Gradients Explained

Gradients in MRI:

  1. Main Magnetic Field (B₀):

    • MRI scanners have a strong main magnetic field (B₀) along the z-axis. This field aligns hydrogen protons in the body and determines their precessional frequency.

  2. Purpose of Gradients:

    • Gradients are additional magnetic fields superimposed on the main field.

    • They vary in strength along specific directions (x, y, z axes) and are used for spatial encoding. This means they allow us to determine where in the body the MRI signal comes from.

  3. How Gradients Work:

    • Important: protons precess frequency is determined by the strength of the B field. By applying gradients to the B field, protons at different points recess at different frequencies.

    • Gradient coils are electromagnets that create a magnetic field that either adds to or subtracts from the main magnetic field.

    • For example:

      • If a gradient increases the field on one side, protons in that area precess faster.

      • If the field decreases on the other side, protons there precess slower.

    • This creates a gradient in precessional frequencies along the axis where the gradient is applied.

There are two different coils that apply their own fields and gradients. The first coil applies a field that oppose B_0 and the second coil applies a field that strengthens B_0. Both of these act in the z - axis. Protons will precess at different frequencies due to the changing strengths of the B field. Gradients can also be applied along perpendicular axis.

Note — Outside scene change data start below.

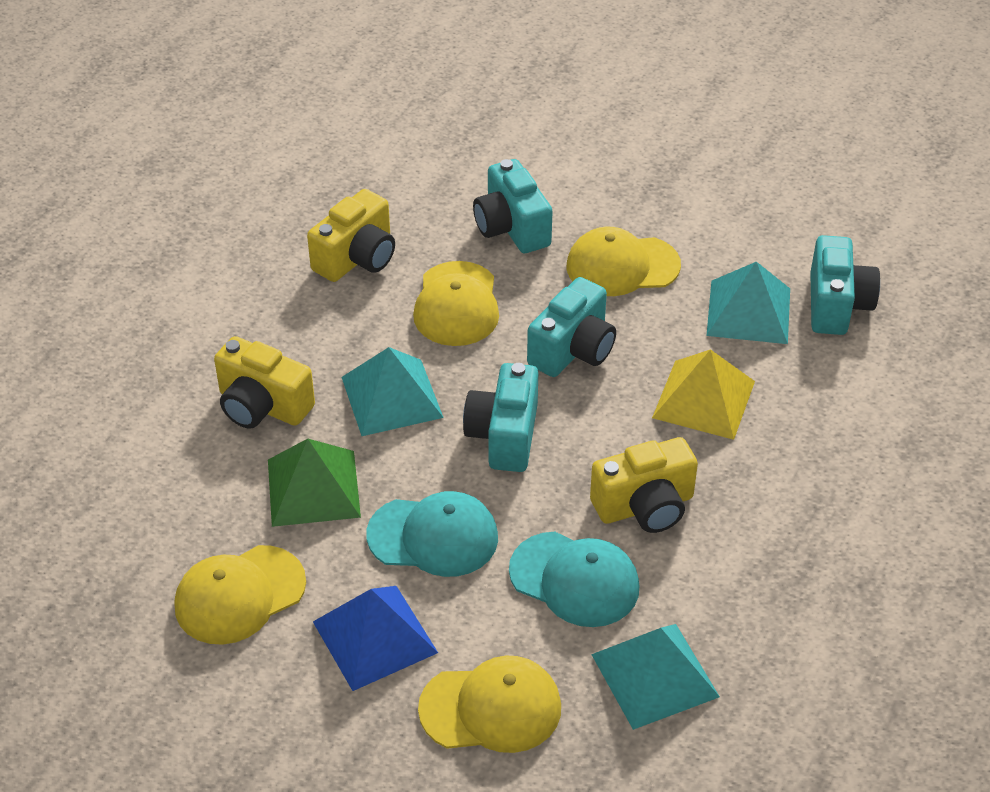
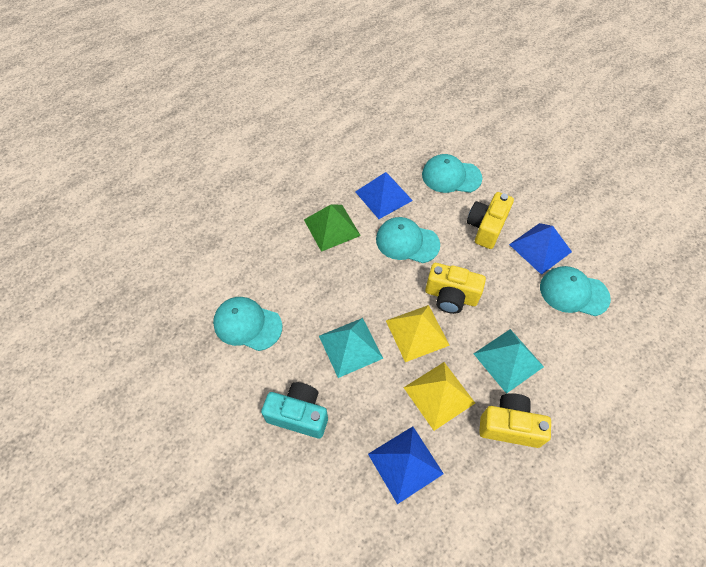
blue pyramid: 1 -> 3
turquoise camera: 4 -> 1
turquoise cap: 2 -> 4
turquoise pyramid: 3 -> 2
yellow cap: 4 -> 0
yellow pyramid: 1 -> 2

Why is this useful? When the RF pulse is applied to the protons at a specific frequency, only protons precessing at that frequency will be tilted, and consequently produce a signal. This means the signal only comes from a specific set or slice of protons that are experiencing a certain magnitude of B field, that causes it to precess at the same frequency of the pulse. These gradients can be shifted so each pulse would return a different slice.

  1. Why Gradients Are Important:

    • Each gradient (x, y, or z) changes the magnetic field in a specific plane. This means the MRI system can isolate signals from:

      • A single slice of the body (z-gradient, for slice selection).

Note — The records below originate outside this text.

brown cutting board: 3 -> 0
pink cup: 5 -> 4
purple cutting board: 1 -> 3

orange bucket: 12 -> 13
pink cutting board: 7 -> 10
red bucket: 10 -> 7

      • A specific point within the slice (x- and y-gradients, for localization within the slice). Basically, by applying multiple gradients in different axis, we can target a specific area with a specific frequency, experiencing a specific field strength.

  2. Turning Gradients On and Off:

    • Gradients are rapidly switched on and off (e.g., in milliseconds) to manipulate the field in controlled ways.

    • This allows the scanner to encode spatial information into the MRI signal based on changes in precessional frequency and phase.

  3. Superposition of Fields:

    • The gradient fields do not replace B₀ but are added to it. The direction of B₀ remains unchanged; only its strength varies depending on the gradient.

This process of applying gradients is essential for constructing detailed MRI images by determining where in the body the detected signal originates.